On Character Development

polar bear cafe wolf tiger
Source: Polar Bear Café

Creating the backgrounds for characters can be both fun and excruciating when you’re starting out a new project.  You can come up with interesting, unique people to write about, give them all sorts of back stories — their background, their culture, their quirks, their powers and their weaknesses — but at the same time, they don’t exist in a vacuum.  You need to also remember that they’re also there to interact with your other characters and the story itself.  Otherwise they’re just placeholders, or worse, redshirts — the throwaway characters put there for the sole purpose of getting rid of them later on.

I’ve been dealing with this quite a bit for the last few weeks, with both the Apartment Complex story and In My Blue World.  A lot of the central characters are springing forth rather easily, and that’s because I already have fully-planned purposes for them.  A few of the other characters, on the other hand, are still a bit vague and need more research and planning.  I only have vague purposes for them.  By vague, I mean that they support some of the main characters, but other than that, they’re kind of inconsequential.

Granted, both projects are still in their rough draft iterations and haven’t gotten the MS Word transcription/revision yet.  I’m not giving up on them just yet.  They’ll shine on their own eventually, once I flesh out the story and get a clearer picture of who they are and why they’re there.  I just have to be a bit patient about it sometimes!

So how do I know if I can trust this character to blossom during a later draft?  Or will they end up being a redshirt that I’ll have to edit out later?  Good question.  Often times I don’t. The point here is to let them give the old college try.  I put there for a reason, so I just need to figure them out.  I’ll give them just that little bit more TLC when I’m revising; I’ll think a bit more about their relationship to the story and the others within it.

Eventually, they’ll become part of the main entourage instead of a throwaway.

What’s in a name?

your name ribbon
Yes, yet another gif from your name. :p

When I start a new story, I don’t really focus too much on character names right away.  I’ll give them a placeholder name that I think fits at least for now.  If it sticks, it sticks.  If it needs changing, well… that’s what Find/Replace is for in MS Word!

I rarely assign a name based on what the name means.  Instead, I go with how their name — and sometimes its spelling — resonates with the character that I’m creating.
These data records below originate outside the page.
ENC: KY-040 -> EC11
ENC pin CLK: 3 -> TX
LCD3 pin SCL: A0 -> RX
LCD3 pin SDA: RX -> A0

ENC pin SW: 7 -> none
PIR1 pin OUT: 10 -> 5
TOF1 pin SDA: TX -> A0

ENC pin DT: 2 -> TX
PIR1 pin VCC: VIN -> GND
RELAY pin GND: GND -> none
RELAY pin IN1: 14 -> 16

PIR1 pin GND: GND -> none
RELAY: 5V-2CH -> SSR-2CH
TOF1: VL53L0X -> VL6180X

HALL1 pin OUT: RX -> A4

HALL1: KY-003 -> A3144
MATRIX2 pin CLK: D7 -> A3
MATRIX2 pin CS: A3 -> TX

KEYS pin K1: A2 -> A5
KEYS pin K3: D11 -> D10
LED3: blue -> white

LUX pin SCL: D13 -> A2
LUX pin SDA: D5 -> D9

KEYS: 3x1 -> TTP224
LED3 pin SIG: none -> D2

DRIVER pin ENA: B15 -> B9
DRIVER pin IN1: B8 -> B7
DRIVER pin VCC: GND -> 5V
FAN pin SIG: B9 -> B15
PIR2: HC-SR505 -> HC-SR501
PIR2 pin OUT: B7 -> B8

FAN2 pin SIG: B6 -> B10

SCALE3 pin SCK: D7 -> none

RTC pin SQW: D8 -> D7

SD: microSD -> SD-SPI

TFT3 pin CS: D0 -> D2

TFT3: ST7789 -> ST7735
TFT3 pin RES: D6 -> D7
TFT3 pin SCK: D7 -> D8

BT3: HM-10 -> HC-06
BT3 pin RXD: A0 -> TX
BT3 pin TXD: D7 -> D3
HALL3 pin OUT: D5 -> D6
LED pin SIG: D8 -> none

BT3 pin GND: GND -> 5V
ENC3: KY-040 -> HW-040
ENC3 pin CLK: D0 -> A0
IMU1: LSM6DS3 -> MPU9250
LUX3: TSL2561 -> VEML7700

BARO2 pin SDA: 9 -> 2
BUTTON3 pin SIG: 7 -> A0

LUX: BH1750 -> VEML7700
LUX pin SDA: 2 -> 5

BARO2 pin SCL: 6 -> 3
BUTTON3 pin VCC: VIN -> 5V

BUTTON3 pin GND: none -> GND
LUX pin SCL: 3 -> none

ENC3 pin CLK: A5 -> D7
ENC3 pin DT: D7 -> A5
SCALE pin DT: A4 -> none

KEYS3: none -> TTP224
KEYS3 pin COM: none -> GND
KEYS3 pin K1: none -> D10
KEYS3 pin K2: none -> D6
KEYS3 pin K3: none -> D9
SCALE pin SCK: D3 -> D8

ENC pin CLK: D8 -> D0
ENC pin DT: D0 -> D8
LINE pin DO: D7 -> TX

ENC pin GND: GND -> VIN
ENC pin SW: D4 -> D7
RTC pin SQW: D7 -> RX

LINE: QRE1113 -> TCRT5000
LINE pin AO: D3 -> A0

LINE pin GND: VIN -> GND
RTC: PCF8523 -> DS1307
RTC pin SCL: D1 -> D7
I’ll at least ensure the name fits the character’s culture, but that’s about as far as I’ll take it.  The character’s name, in my opinion, should fit their family’s dynamic.

For instance, Caren Johnson from my trilogy:  she has a very unexciting, stereotypical last name, as she’s supposed to come from a very blue-collar family that’s been in the police force for ages.  And her first name is deliberately spelled with a C and not a K, even though her Mendaihu name starts with a K, to hint that there’s a bit of a rebel in her.  She’s someone who doesn’t want to stick out, but she doesn’t exactly want to fit in, either.

Now, did I really think that at the time of creation?  To be honest, no.  Her name just sort of popped up when I started the book and it sounded right to me.  It wasn’t until a few chapters in that I realized that the personality I imagined from the name could be imprinted on the character.

Yeah, I do tend to do a lot of things bassackwards, but hey, if it works…!


For the new project, have the names of about a dozen or so characters.  All but one was created in the same way: just a name out of thin air that sounded right to me.  I still do this for the same reason, actually.  I usually have a basic idea of who the character is and what they’re about, so the name becomes a memetic or an anchor for the idea.

Sometimes the original name I came up with no longer fits and I have to change it.  I changed five or six names in the trilogy over the course of writing it, one major change taking place well into the revision period.  And that’s okay too.  Sometimes the name I come up with is just a placeholder, waiting for me to figure the character out a little more before I can assign a much better fit.  I’ve already decided to change the name of one of the main characters in my next project, because I’ve finally figured out his own family background.  Thankfully, the only places I’ll need to change this is in my notes, as I haven’t started the first draft yet.

This process of naming characters might not be for everyone, but it seems to work well for me.  I like the idea of a character’s name not always being a perfect fit; it reveals part of their personal background and fleshes it out.  That background may have nothing to do with the story itself, but it certainly could help reveal why they might act as they do.